In the mid-1980s, an ad campaign featuring the animated California dancing raisins became wildly popular and won multiple ad industry awards. The ad agency Foote, Cone & Belding, with animation by Will Vinton Studios, created a cast of hip raisins and used Buddy Miles on the "Heard it Through the Grapevine'' soundtrack. It generated sales, but more for licensed raisin-related dolls and other collectables than for raisins themselves.
Keeping a trademark contemporary is not easy, especially if it's a person who has to keep up with the times. The original 1936 portrait of Betty Crocker, a brand icon in the food industry, was made over in 1955, 1965, 1968, 1972, 1980, 1986 and last in 1996, "while remaining true to her commitment to consumers,'' said Pam Becker, a spokeswoman for General Mills.
Now, it's getting hard to find her image on General Mills product packaging. The company has substituted a red spoon to symbolize Betty Crocker, Becker said.

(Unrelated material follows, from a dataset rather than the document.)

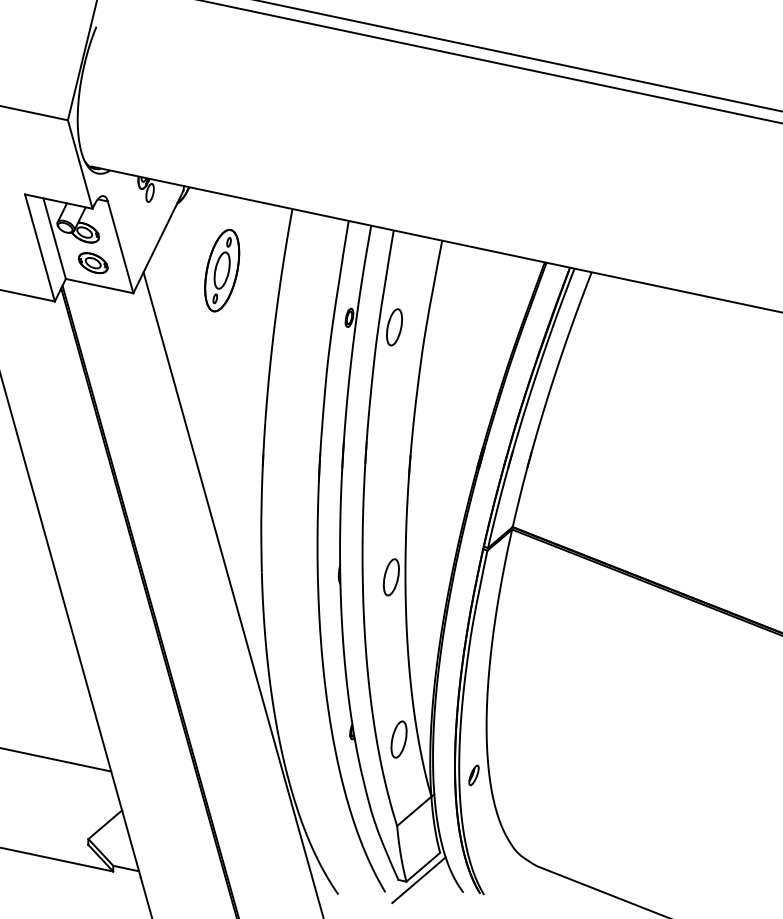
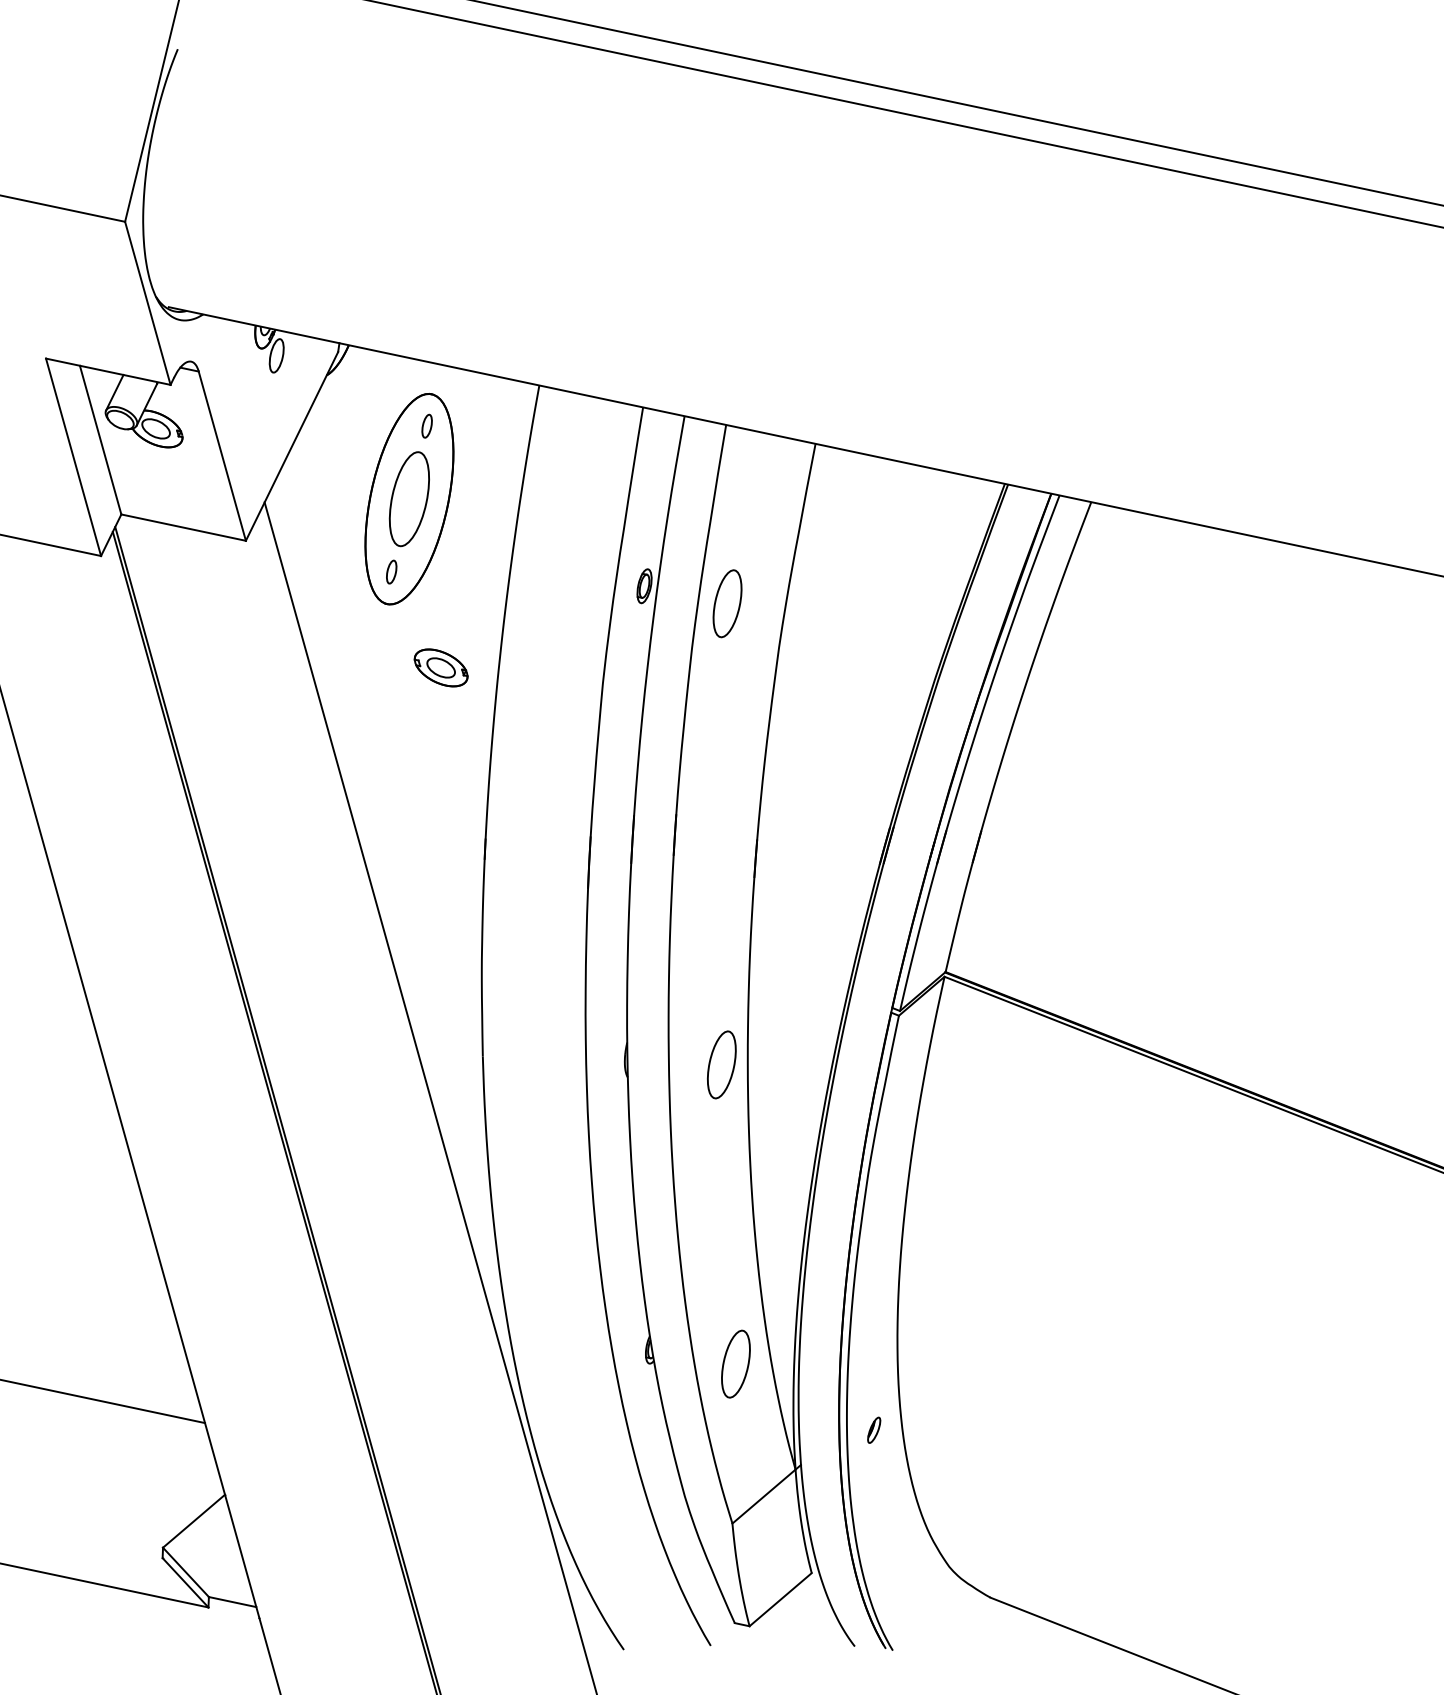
part: (93, 263) -> (441, 668), moved
part: (222, 270) -> (410, 498), size x1.4
part: (473, 775) -> (873, 1430), size x0.7
line: (418, 880) -> (771, 1624), removed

"It's difficult to keep a portrait current as women's roles, hair and dress styles are changing so rapidly,'' she said. Also, with new requirements for ingredient and nutrition labeling, along with graphics, packages are becoming crowded, she said.
"But you have to be reflective of contemporary women,'' said Becker. "To be meaningful to the consumer you have to identify with her.''
It's easy for Andie Bolt, the actress whose voice is heard in the new ad, to identify with the Sun-Maid girl. She was reared on a ranch in Lake Isabella (Kern County), east of Bakersfield, not far from raisin country. She has warm memories of eating a box of Sun-Maid raisins at school every day.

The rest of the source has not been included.